El veterano guardián del Faro de Mesa Roldán planea convertir su legado en un museo cultural abierto al público, en #ESLAMAÑANADECARBONERAS
El oficio de farero en España está en vías de extinción. Apenas quedan entre 12 y 15 profesionales en todo el país y uno de ellos, Mario Sanz, se prepara para jubilarse tras dedicar 33 años de su vida al Faro de Mesa Roldán, en Carboneras.
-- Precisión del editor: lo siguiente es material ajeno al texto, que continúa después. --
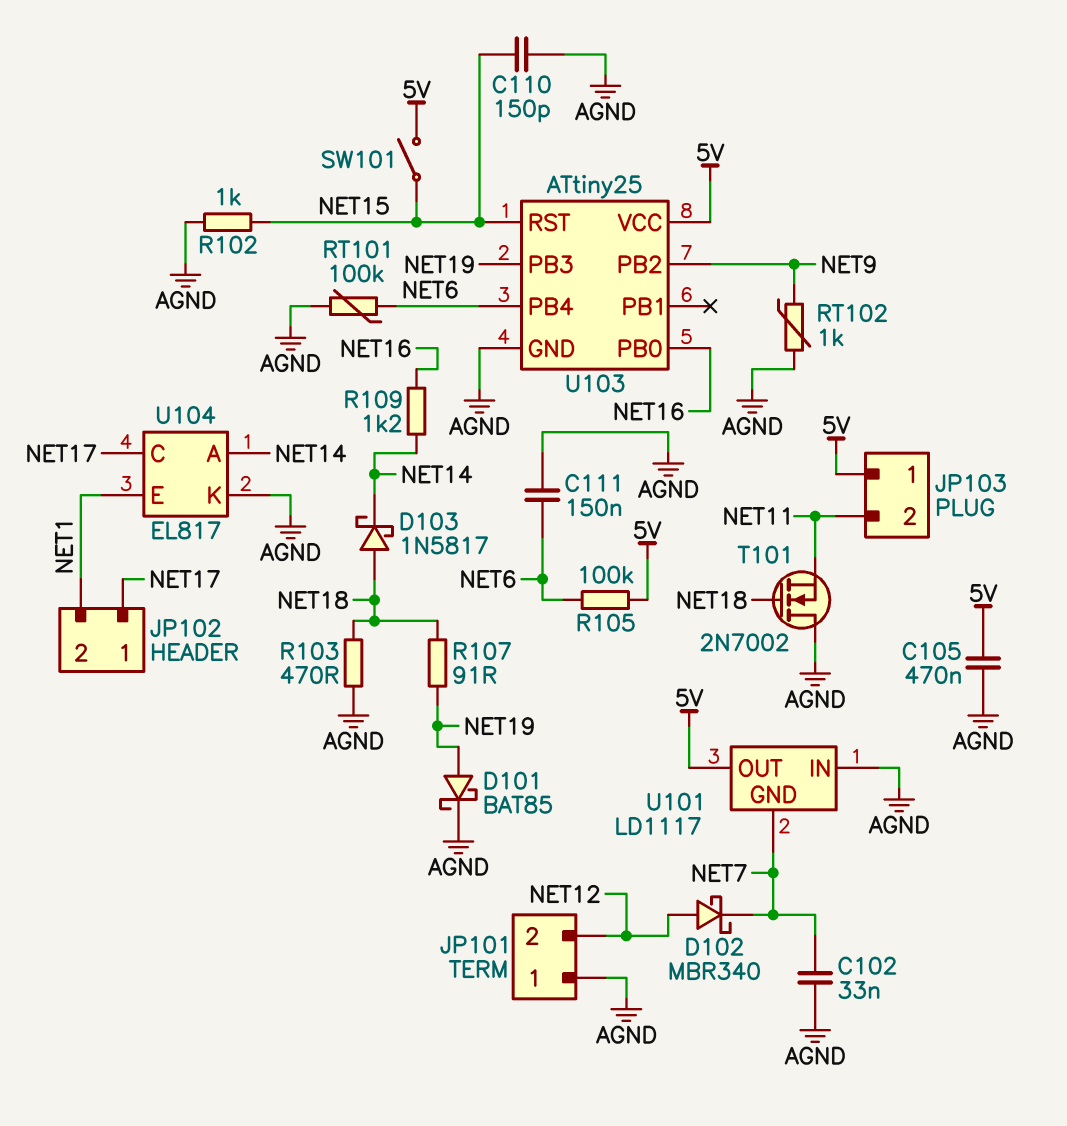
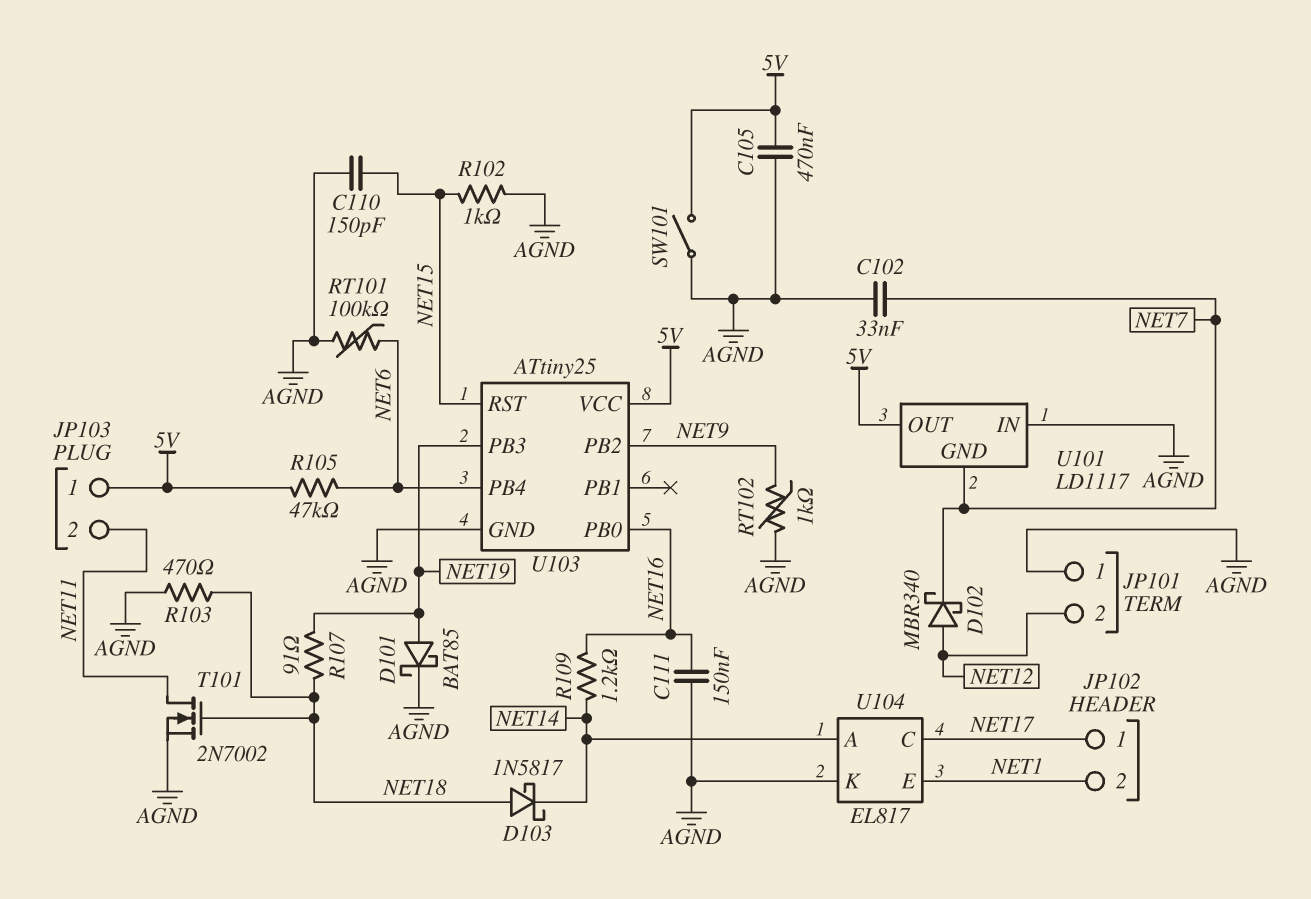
C111: 150nF (AGND, NET6) -> 150nF (AGND, NET16)
R105: 100k (5V, NET6) -> 47k (5V, NET6)
SW101: switch (5V, NET15) -> switch (5V, AGND)
T101: NMOS 2N7002 (G NET18, D AGND, S NET11) -> NMOS 2N7002 (G NET18, D NET11, S AGND)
“Ha sido un trabajo muy gratificante en un lugar magnífico”, confesó Sanz en esRadio Almería destacando la tranquilidad y belleza del enclave, situado en pleno Parque Natural de Cabo de Gata-Níjar. Su vinculación con el faro va más allá del servicio: durante años ha reunido más de 3.000 piezas que hoy conforman un museo singular. Fotografías, libros, maquetas, lentes, equipos náuticos y obras de arte forman parte de la colección, que narra la historia y evolución de la vida farera.
Lejos de apagar su luz, Sanz quiere mantener vivo este patrimonio. Junto con la asociación cultural Amigos del Faro de Mesa Roldán, ha solicitado a la Autoridad Portuaria que el museo pueda abrirse al público. “Sería un aliciente cultural y turístico para Carboneras y la provincia”, señala.
Aunque los faros están automatizados desde los años noventa, Sanz reivindica que siempre se necesitará mano humana para su mantenimiento. Su deseo: que el faro siga brillando, ahora como espacio cultural.